Standing or sitting, the news was downright flooring. The home insurance on Landry’s Gassen Street house in Luling was tripling in cost, the kind of rate hike that’s becoming too familiar for a number of local residents in the wake of Hurricane Ida.

That cost, Landry said, does not include flood insurance.

“I thought it would probably go up, yeah. (The insurance companies) took a beating with the storm,” Landry said. “I expected it to go, maybe 30 percent, 40 percent. Even 50. Did I think it would triple? Not at all.

“I made a claim, but it wasn’t really much of anything, just my roof.”

Landry lives in Metairie and rents out the property in Luling. He said this won’t break him – “I’m still going to be able to eat and put gas in my car” – but that this still jarring blow is going to be all the more difficult for many.

“I feel sorry for these young people, because in a lot of cases, you’re starting out and you’re at the max of what you can budget already,” Landry said. “And they need to start looking at this now. They need to know to prepare, and not to wait until your insurance comes up … if you wait until it’s due and the mortgage company has to pay it, there’s not much time to shop around.

“If you haven’t gotten that insurance bill yet, make sure you’re prepared for it.”

That said, shopping around in itself offers limited options.

“From what I understand, a lot of companies have pulled out of the state … not many companies are even writing insurance, and the ones who do, those are going up,” Landry said.

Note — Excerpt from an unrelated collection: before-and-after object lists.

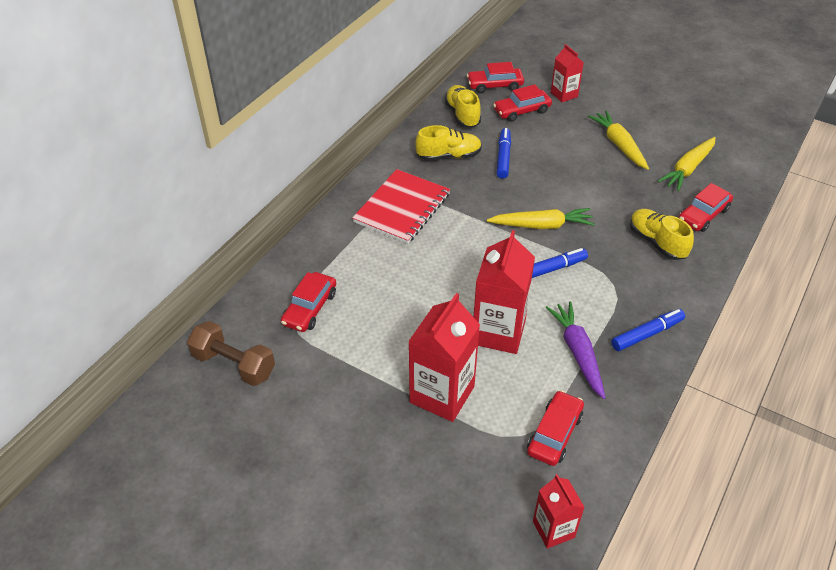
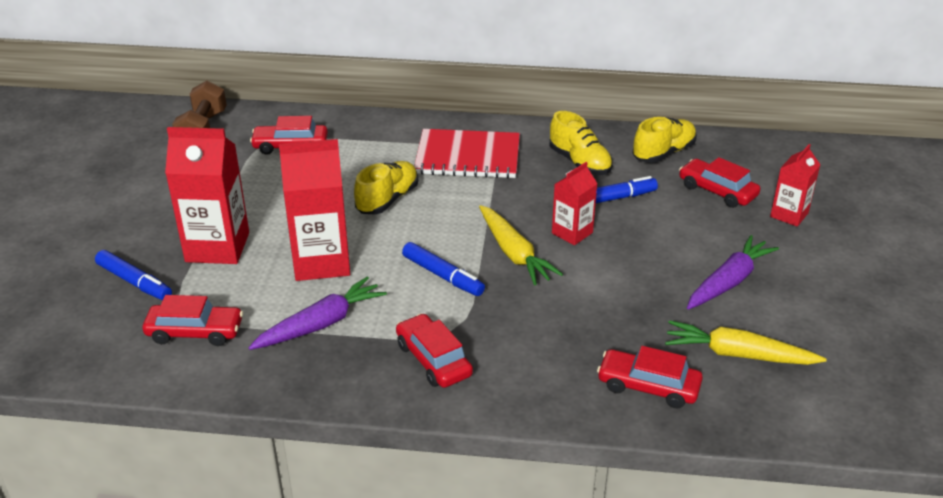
camera: 65 degrees right, 10 degrees down
(495, 85) = (746, 160): red car -> red car (433, 360)
(553, 529) = (71, 357): red carton -> red carton (572, 233)
(619, 145) = (729, 282): yellow carrot -> purple carrot
(647, 334) = (381, 373): blue marker -> blue marker (134, 282)
(656, 242) = (555, 352): yellow shoe -> yellow shoe (387, 200)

Tommy Phillips of Boutte was proactive earlier this year – he went to speak with his agent after hearing about potential upcoming changes to the nation’s flood insurance plan. He asked his insurance provider for a hypothetical quote on his property if it were brand new.

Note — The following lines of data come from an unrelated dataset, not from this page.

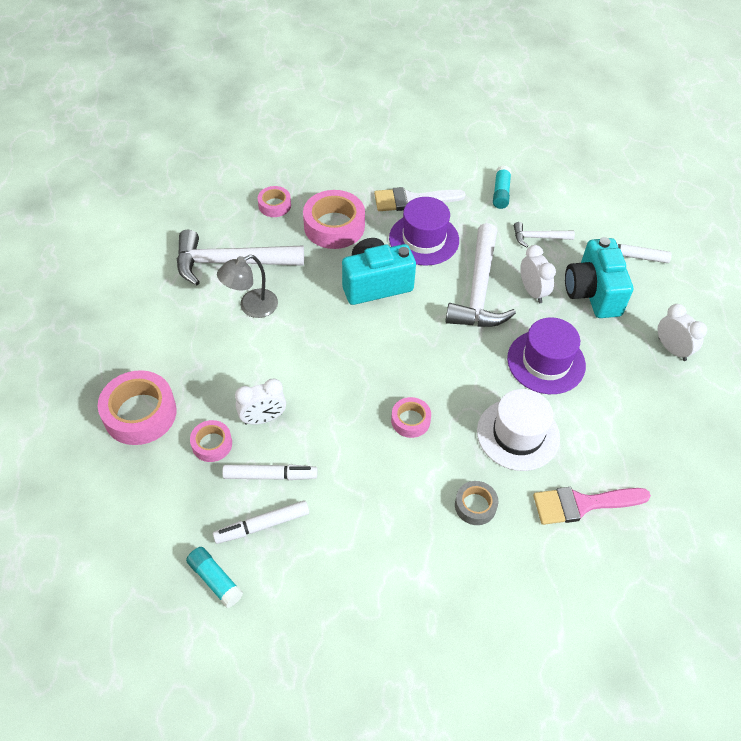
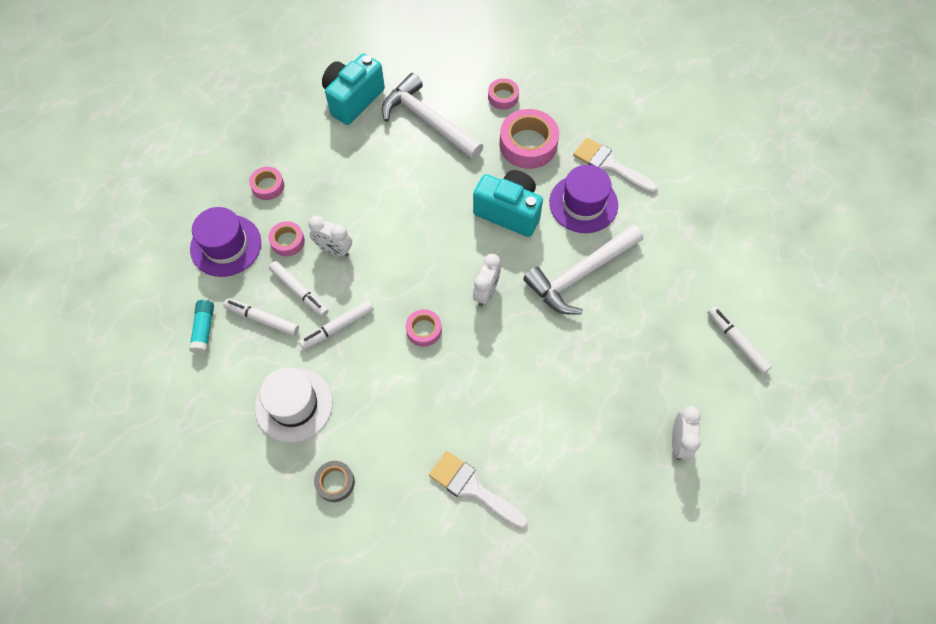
camera: 45 degrees right, 10 degrees up
(140, 413) = (268, 186): pink tape -> pink tape, size x0.55
(251, 307) = (407, 164): grey lamp -> none
(337, 477) = (337, 327): none -> white marker
(475, 506) = (401, 424): grey tape -> grey tape (335, 482)
(501, 193) = (689, 210): turquoise glue stick -> none
(518, 434) = (485, 402): white hat -> white hat (294, 405)
(532, 291) = (620, 308): white clock -> white clock (486, 292)
(538, 238) = (676, 269): white hammer -> none
(546, 362) = (567, 369): purple hat -> purple hat (226, 245)
(582, 504) = (473, 488): pink brush -> white brush
(592, 293) = (667, 347): turquoise camera -> turquoise camera (353, 99)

The answer was $8,100 annually, up from the $567 he pays currently. That increase is over 1,300 percent, despite his home never having flooded.

Phillips’ story was cited as part of a presentation in Washington, D.C. by St. Charles Parish President Matt Jewell and Congressman Garret Graves on the damage such rates will wreak on homeowners. The changes are result of the remaking of the National Flood Insurance Program, aka Risk Rating 2.0. Rate increases are expected to be phased in over several years, as federal rules for existing flood insurance policyholders are capped at increases of no more than 18 percent per year.

“At the moment I am going to sit tight try to raise awareness to the situation hoping for the best that they actually don’t go up on the flood rates as much as they say,” Phillips said. “I love St. Charles Parish and the community that I live in … I just can’t see myself anywhere else but here. At the very worst I will try to pay my mortgage off in some way or another where I’m not required to have flood insurance.”

“It’s around a 42 percent increase. They told me it was only around a 17 percent actual increase, with the rest of it coming down to fees and things like that. I’m just looking at the bottom line, and we’re paying 42 percent more,” William said. “And then they’re telling us it’s eventually going to go to $6,950. We’re investigating private insurance … if it’s cheaper,  we don’t know. We’ve never had to go that route before … we’re going to pay it out of pocket for now, because we have to have it.”

For Landry, the flood insurance hasn’t yet factored into his number.

“Where does it stop?” Landry asked. “I don’t even know what flood insurance is going to be. And when you have a mortgage, you have to carry insurance. You don’t have a choice.”